Rye Sourdough with Sunflower Seeds
Upon completion of my undergraduate studies, I set about accomplishing several important tasks that had been delayed for too long. Firstly, I went to a local coffee shop that also sells used books. There, I bought myself an au lait and perused the shelves of worn novels, poetry collections, biographies, and short story anthologies for my summer reading … that is, reading material chosen by me and for my own pleasure. It felt sinfully indulgent and positively exquisite. Next, I gave my best friend from high school a call and caught up with her. I found out that she is moving nearby next year and am eagerly anticipating her good company once again. Lastly, I made a comprehensive list of all the breads that I would like to be able to make consistently at a high level of quality. This list turned out to be rather long, varying from the simple classics of baguettes or enormous miches to the more complex fruit and nut loaves or those with beer and wine in the ingredients. I gathered ideas from blog entries that I had read, my library of bread books, and my backlog of bread fantasies that I occasionally daydream about.
After completing my bread catalog, I then attempted to pick which one I wanted to work on first. I settled upon a recipe for a rye sourdough with sunflower seeds from Jeffrey Hamelman’s Bread for no real particular reason other than the fact that I had just bought a large quantity of sunflower seeds that were taking up space in my already tiny pantry. Upon reading the recipe, however, I realized that I did not have all the ingredients. I lacked rye chops. I solved that dilemma, though, deciding I would use rye flakes instead, altering the water content appropriately when the time came. Then I saw that Hamelman used instant yeast in his recipe. I did not want to use yeast. I’m not a yeast snob; there is a place for instant yeast in bread baking, but not in this sunflower sourdough. The last few weeks have been too rushed for me, racing to meet deadlines and ignoring personal relaxation. Finally, time constraints are not an issue. I wanted to let this bread have all the time it needed to develop a true sourdough flavor. So, out went the yeast and in went a few more hours of me lounging on the sofa with a good novel waiting for the dough to rise.

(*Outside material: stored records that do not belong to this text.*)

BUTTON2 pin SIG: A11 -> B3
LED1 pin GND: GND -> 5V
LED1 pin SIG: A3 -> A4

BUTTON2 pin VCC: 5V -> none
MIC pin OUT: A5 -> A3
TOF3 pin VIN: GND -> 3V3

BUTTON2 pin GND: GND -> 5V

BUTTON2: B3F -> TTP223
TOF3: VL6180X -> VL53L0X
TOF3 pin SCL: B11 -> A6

So, the recipe below is inspired by the Hammelman’s recipe, but as usual, a bit tweaked to my own preferences. I will warn you now that the high rye content makes it quite sticky and that the dough feels heavy initially. I thought that it would be dense and, while not unpalatable, not one of the better breads I’ve baked. Yet, if you give it adequate time to rise fully both during the bulk fermentation and final proof, you will get splendid results. The dough becomes lighter, resulting in a pleasantly light crumb, and the flavor of the dough develops a creaminess that compliments the dark nuttiness of the toasted sunflower seeds.
I’m not claiming perfection on this one yet, but it tastes pretty damn good. I think I am going to play around with it a bit more, but will soon check it off the ‘Bread List’ and start thinking about my next endeavor.

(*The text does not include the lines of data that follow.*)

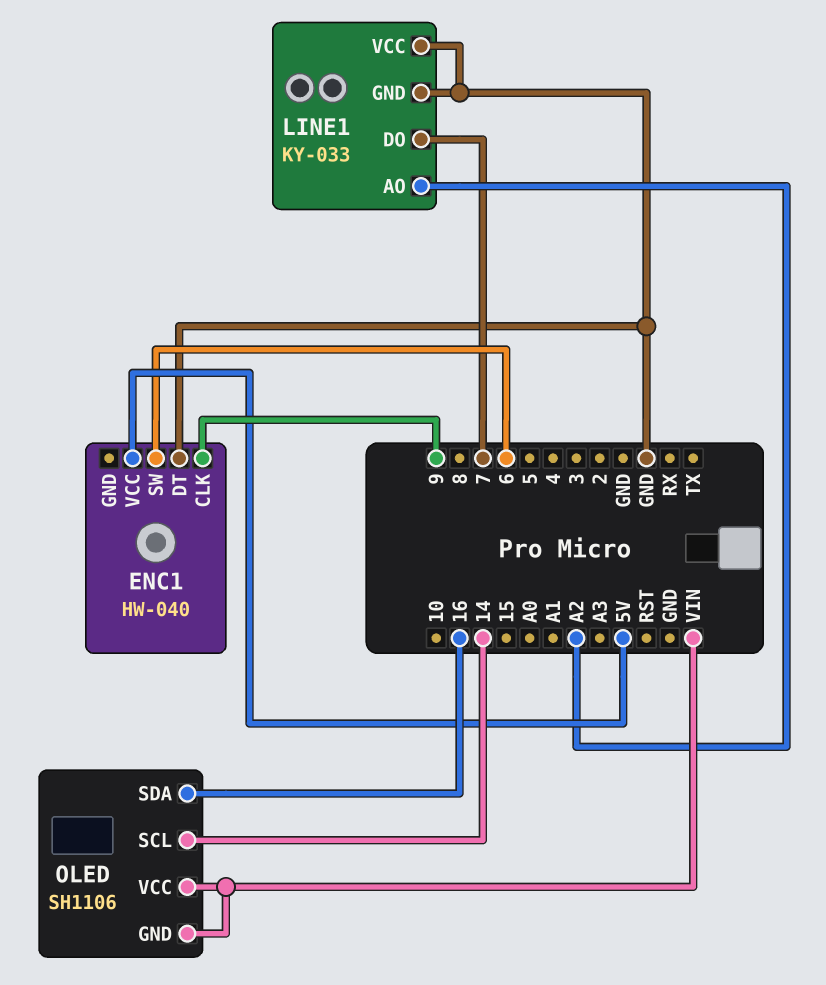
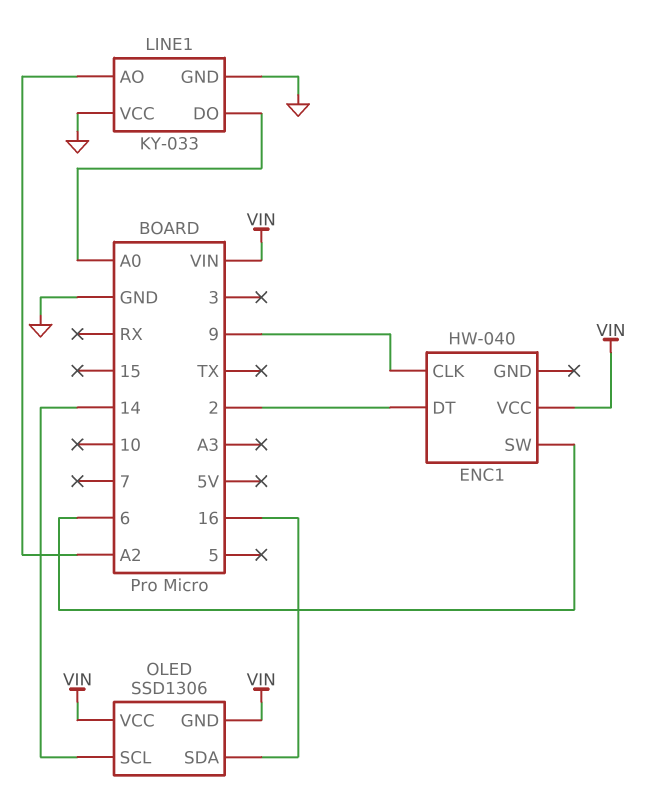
ENC1 pin DT: GND -> 2
ENC1 pin VCC: 5V -> VIN
LINE1 pin DO: 7 -> A0
OLED: SH1106 -> SSD1306

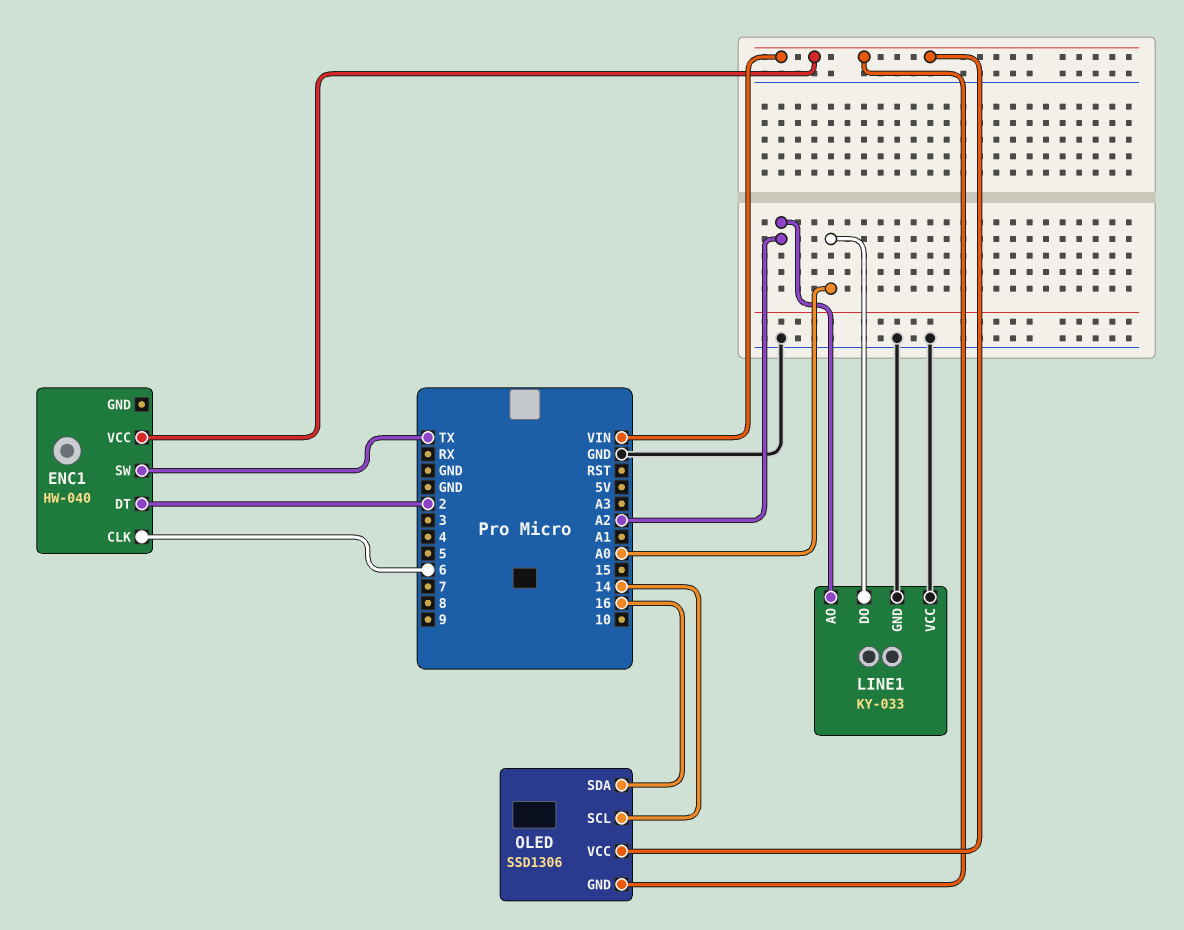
ENC1 pin CLK: 9 -> 6
ENC1 pin SW: 6 -> TX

I am also delighted to be part of this week’s YeastSpotting. Make sure to check out the other delicious baked goods there!
Rye Sourdough with Sunflower Seeds
Yield: ~2050 g (2 large loaves)
182 g whole rye flour
145 g water
20 g mature soudough starter
150 g rye flakes
225 g water
All of the sourdough
All of the soaker
14 g malt syrup
430 g water
675 g white flour (~11% protein content)
20 g salt
182 g toasted sunflower seeds + extra for topping
Place the sourdough, soaker, malt syrup, and water in a large bowl. Stir the mixture to roughly combine. Add the flour and stir until all the flour is hydrated. Cover and let the dough rest for 20-30 minutes.
Add the salt to the dough and knead until the dough has the strength to pass the window pane test. This will take a while (~15 minutes by hand) as this dough is quite sticky and has a high percentage of rye. Next, add the sunflower seeds and knead until they are evenly distributed.
Transfer the dough to a well oiled container and let rise at room temperature for 4 hours, folding the dough at 1, 2, and 3 hours.
Remove the dough from the container and divide into 2 pieces (or 4, if desired). Shape into loose balls and let rest for 15 minutes. Shape the dough into tight boules and place upside dough in a floured proofing basket in which you have sprinkled a good quantity of untoasted sunflower seeds.
Let the dough proof until it has risen to a little less than twice its original volume and feels light and springy to the touch (~1.5-2 hours). (You can also retard the proofing, if desired. Just make sure that the loaves have risen sufficiently before baking them or else they will be too dense.)
About 1 hour before baking, preheat the oven to 475 ºF with a baking stone and steam pan. When the loaves have risen, invert them onto a peel, score them, and place them in the oven. Reduce the oven temperature to 450ºF and bake the loaves for 20 minutes with steam and another 25-30 minutes without steam. Turn the oven off, crack the door, and leave the loaves in for another 5-10 minutes. Remove the loaves from the oven and let cool completely on a wire rack before eating.